Übrigens: Kinder begreifen recht gut, was diese reformatorische Erkenntnis bedeutet. Als ein Pfarrer sich ärgerte, dass Kinder ständig die Früchte von seinem Apfelbaum klauten, stellte er ein Schild auf: „Gott sieht alles!“ Das ist die Drohung mit dem Angst machenden, strafenden Gott, der unsere Verfehlungen anrechnet. Die Kinder aber schrieben darunter: „Aber Gott petzt nicht!“ Ich nehme fast an, das hat ihnen eine kluge Mutter wie Katharina beigebracht….
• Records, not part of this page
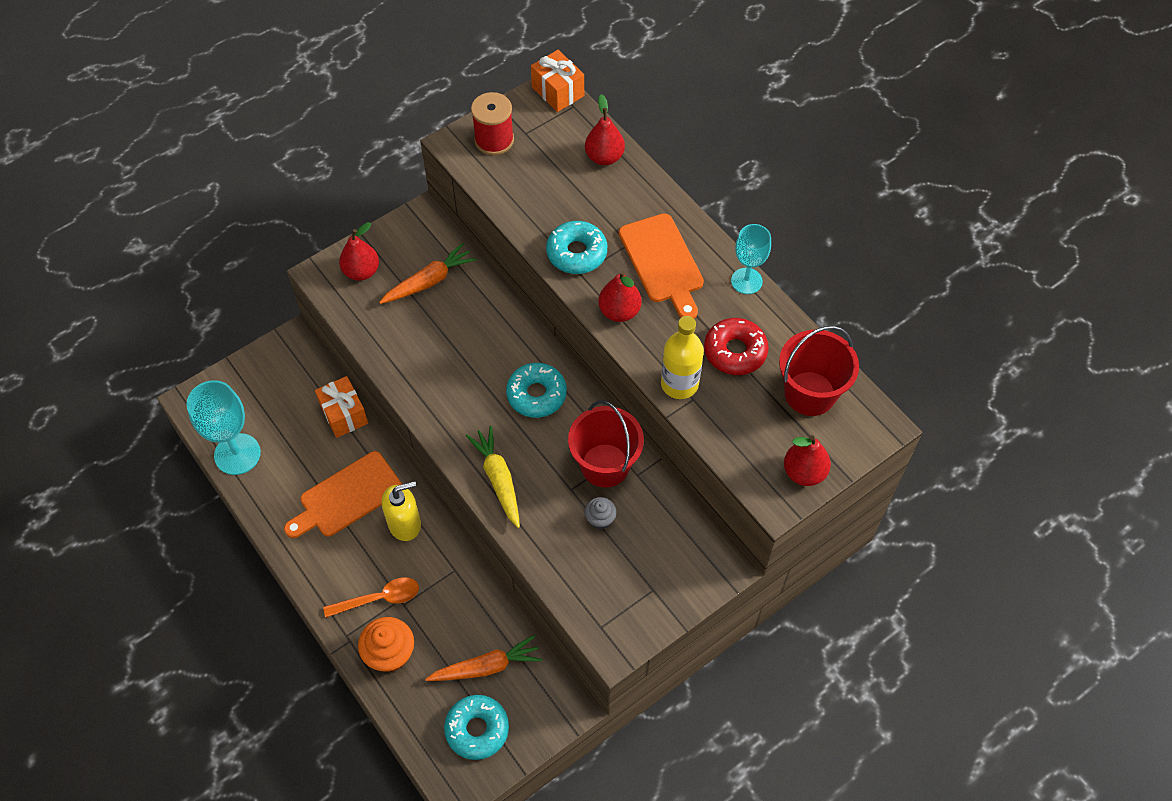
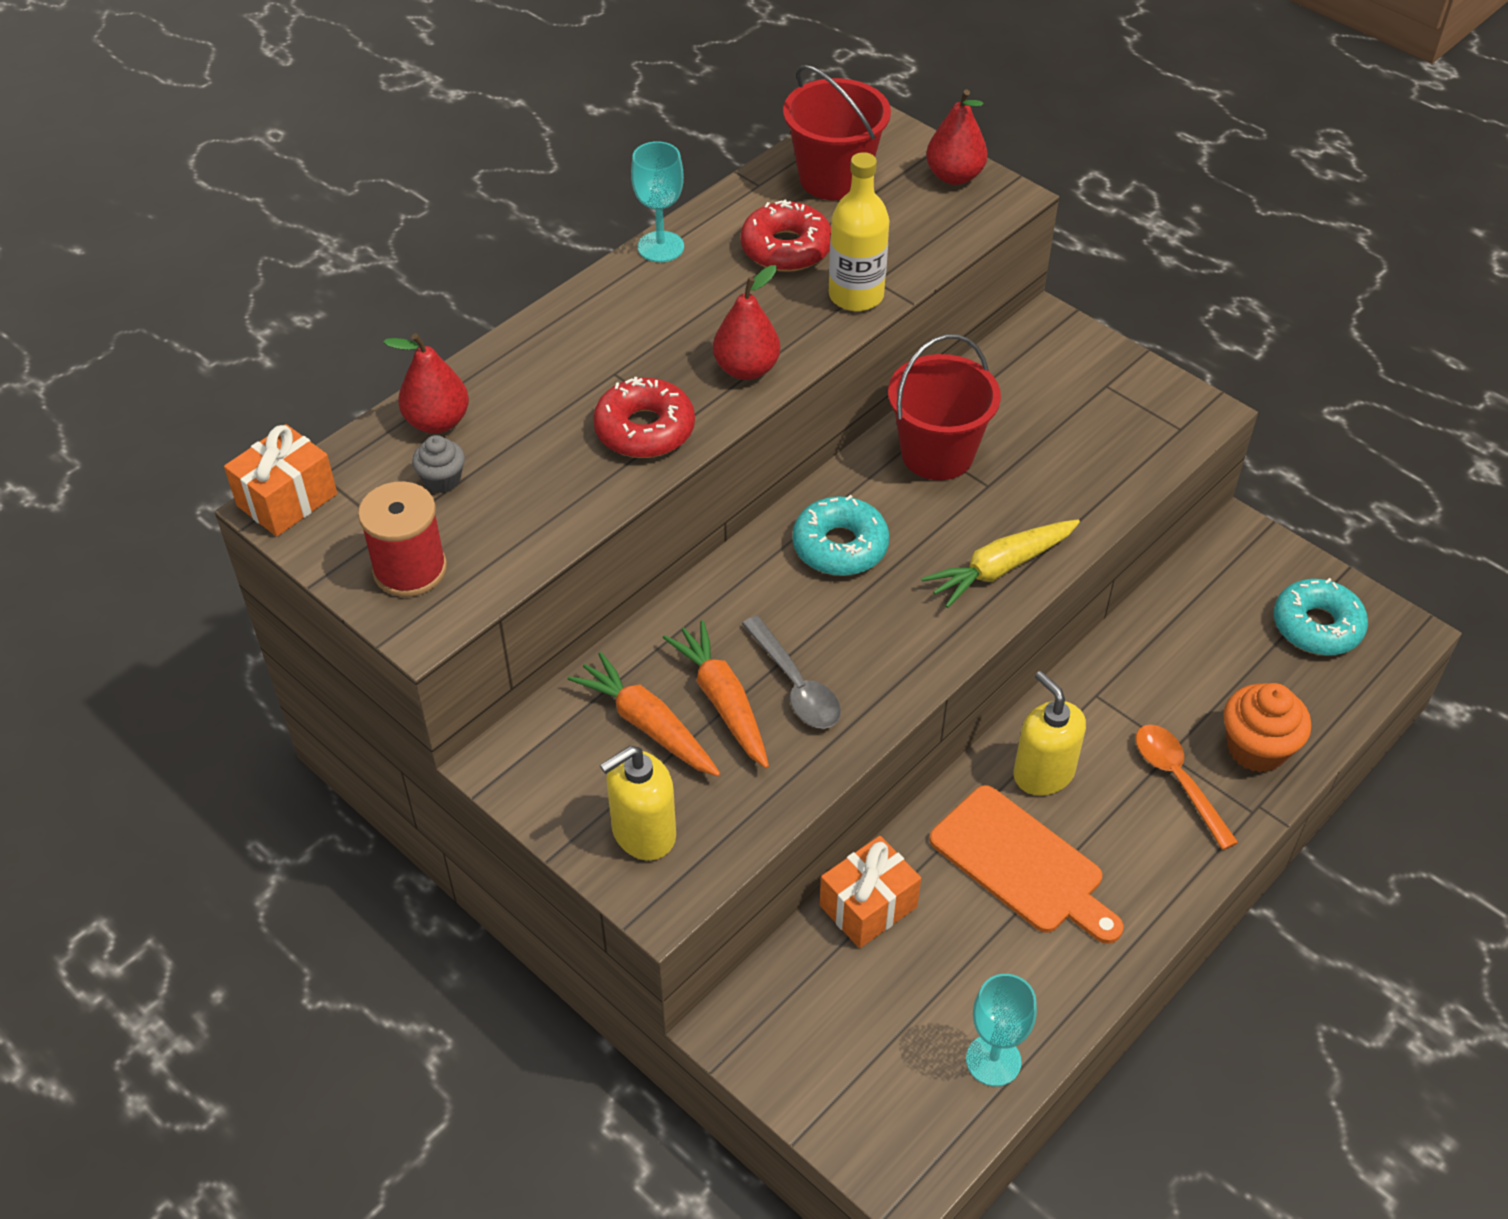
camera: 100 degrees left, 10 degrees down
(237, 454) = (993, 1060): turquoise goblet -> turquoise goblet, size x0.64
(361, 271) = (643, 833): red pear -> yellow soap dispenser
(437, 354) = (795, 685): none -> grey spoon
(486, 667) = (1226, 631): orange carrot -> orange carrot (722, 702)
(576, 253) = (644, 429): turquoise donut -> red donut
(600, 519) = (1024, 448): grey cupcake -> grey cupcake (442, 480)
(662, 262) = (644, 333): orange cutting board -> none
Auf jeden Fall ist es eine wunderbare Beschreibung der reformatorischen Erkenntnis. Gott petzt nicht. Gott trägt uns nicht nach, was uns nicht gelingt, wo wir seinem Anspruch an uns nicht gerecht werden. Weil wir das niemals ganz und gar durch ein noch so gutes Leben schaffen würden. Aber wir können aufrechten Hauptes Rechenschaft geben, von der Hoffnung des Glaubens, die uns hält und trägt.
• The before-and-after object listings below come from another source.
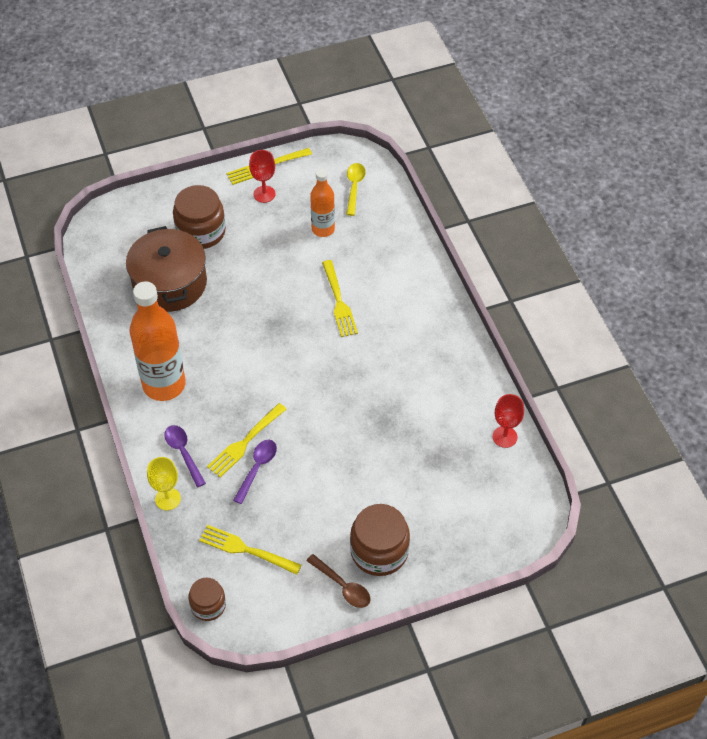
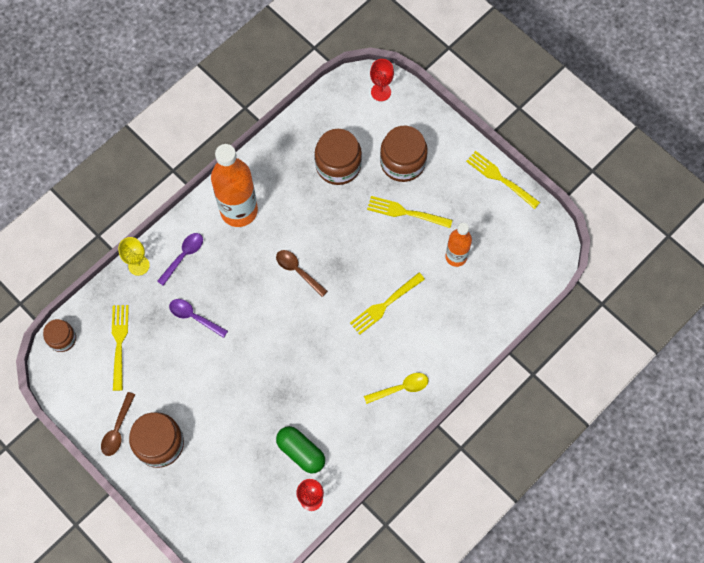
camera: 65 degrees right, 15 degrees up
(170, 283) = (338, 165): brown pot -> brown jar
(245, 442) = (213, 296): yellow fork -> yellow fork (406, 212)
(257, 468) = (194, 317): purple spoon -> purple spoon turned 150 degrees counterclockwise
(261, 359) = (298, 271): none -> brown spoon
(264, 194) = (469, 192): red goblet -> red goblet (381, 92)
(354, 187) = (516, 261): yellow spoon -> yellow spoon (401, 388)
(452, 427) = (301, 452): none -> green capsule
Dazu gebe Gott uns Weisheit, Mut und Segen. Amen.

Fußnoten:

1 Ute Gause, Ehe als reformatorische Inszenierung, Ritual und Skandal. Antrittsvorlesung Bochum 21. Mai 2008, unveröffentlichtes Manuskript, S. 2.
  Kaufmann S. 181.

2 Vgl. dazu: Ute Gause, Kirchengeschichte und Genderforschung, Tübingen 2006, S. 122f.

3  EL WA 10, 296f. (Scharffenorth. S. 219)

4 Gerta Scharffenorth, Freunde in Christus, in: „Freunde in Christus werden…“, hg.v. Gerta Scharffenorth und Klaus Thraede, Gelnhausen 1977, S. 183ff.; S. 220.